Oli Wong and Jiselle Ong

To enhance the flexibility and efficiency of capital utilization, timely disclose financial information, and strengthen the supervision over overseas investment by futures commission merchants (hereinafter, “FCMs”), the Financial Supervisory Commission (hereinafter, the “FSC”) announced amendments to  the Regulations Governing Futures Commission Merchants (hereinafter, the “Regulations”)[1] on December 22, 2022.  Except for Article 24 of the Regulations, the rest of the Amendments went into effect on the announcement date.  The Amendments are highlighted below:

1. To enhance the financial flexibility and capital utilization efficiency of the FCMs, the FSC used the Regulations Governing Securities Firms[2] for reference in stipulating the Amendments that if the special reserve reaches 25% of the paid-in capital, the excess may be capitalized; in addition, the Regulations established the legal basis for placing and issuing securities by FCMs (Articles 18 and 18-1 of the Regulations).

2. To balance the impact of administrative dispositions on the business development of FCMs, the Regulations specifically stipulated the circumstances where the FSC may reject the filing of a cash capital increase or corporate bond issuance by an FCM[3], provided that this restriction does not apply in cases where FCMs merge, or where a violation has been specifically corrected and the correction has been recognized by the FSC (Article 18-2 of the Regulations).

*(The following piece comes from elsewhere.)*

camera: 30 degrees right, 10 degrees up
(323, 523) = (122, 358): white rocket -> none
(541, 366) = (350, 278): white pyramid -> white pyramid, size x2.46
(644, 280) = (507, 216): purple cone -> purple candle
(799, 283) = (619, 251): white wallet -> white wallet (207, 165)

3. To accommodate the amendments to the Company Act, it is stipulated that when an FCM (either a public or non-public company) distributes surplus earnings or makes up losses, the financial report audited and attested by a certified public accountant shall be followed (Article 18-3 of the Regulations).

4. For the consistency of financial industry regulation, it is specifically stipulated that futures companies that publicly issue stocks, and futures subsidiaries affiliated with financial holding companies, shall announce and submit their annual financial reports within 75 days after the end of the fiscal year, and this requirement shall go into effect from the fiscal year of 2022 onwards (Articles 24 and 58 of the Regulations).

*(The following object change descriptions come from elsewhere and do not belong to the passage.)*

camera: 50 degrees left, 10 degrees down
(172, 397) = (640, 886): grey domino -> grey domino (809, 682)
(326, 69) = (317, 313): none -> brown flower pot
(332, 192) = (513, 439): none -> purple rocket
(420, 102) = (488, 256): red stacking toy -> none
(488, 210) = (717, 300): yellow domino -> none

5. To strengthen the regulation of overseas investment, it is specifically stipulated that when a significant incident occurs in an overseas enterprise invested by an FCM, such an incident should be reported within three business days upon knowledge or occurrence of the incident.  In addition, to further clarify such regulation, it is stipulated that FCMs may apply to the FSC for approval to increase their investment in overseas enterprises if they have not been subject to certain sanctions by the FSC, and have not been suspended or restricted from trading by the Taiwan Stock Exchange, the Taipei Exchange, and the Taiwan Futures Exchange or a futures clearing houses, for a certain period of time (Articles 56-5 and 56-10 of the Regulations).

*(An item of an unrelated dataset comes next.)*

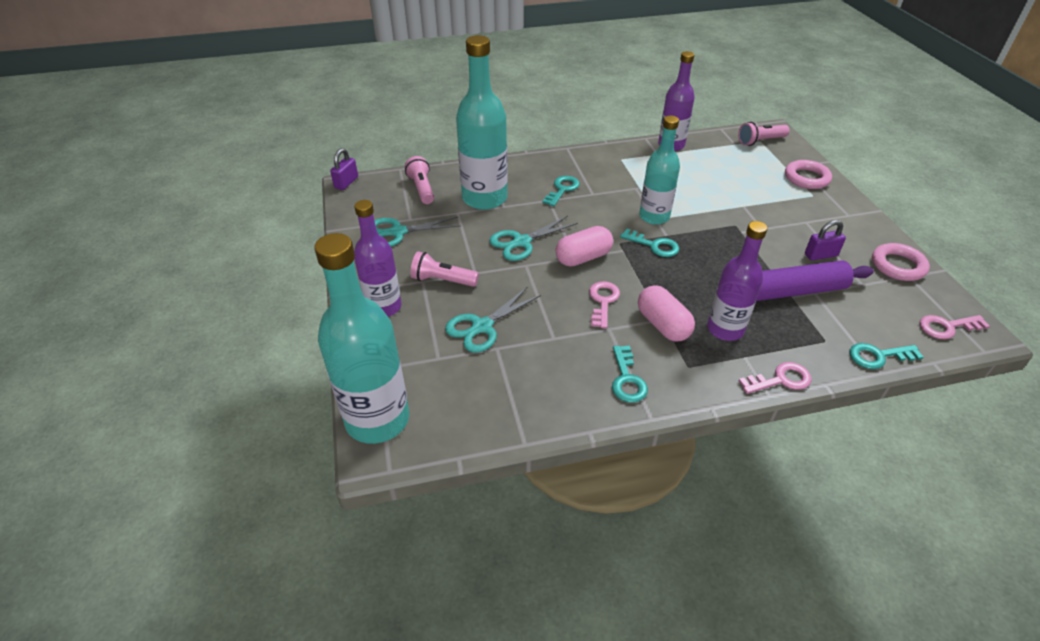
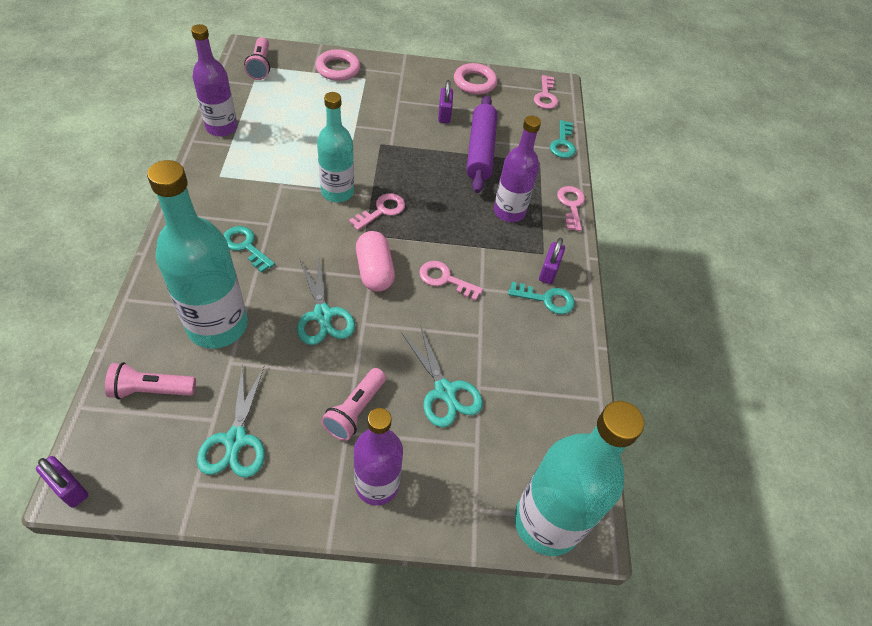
camera: 80 degrees left, 10 degrees up
(654, 245) = (382, 210): turquoise key -> pink key
(663, 325) = (490, 249): pink capsule -> none
(666, 375) = (549, 271): none -> purple padlock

[1] The FSC used the Regulations Governing Securities Firms as the reference for these Amendments.

[2] Article 14 of the Regulations Governing Securities Firms

[3] For example, circumstances such as having received a disciplinary warning from the FSC in the last three months or having been ordered by the FSC to relieve or replace the duties of any director (or supervisor) or managerial officer in the last six months. See Article 18-2 of the Regulations for details.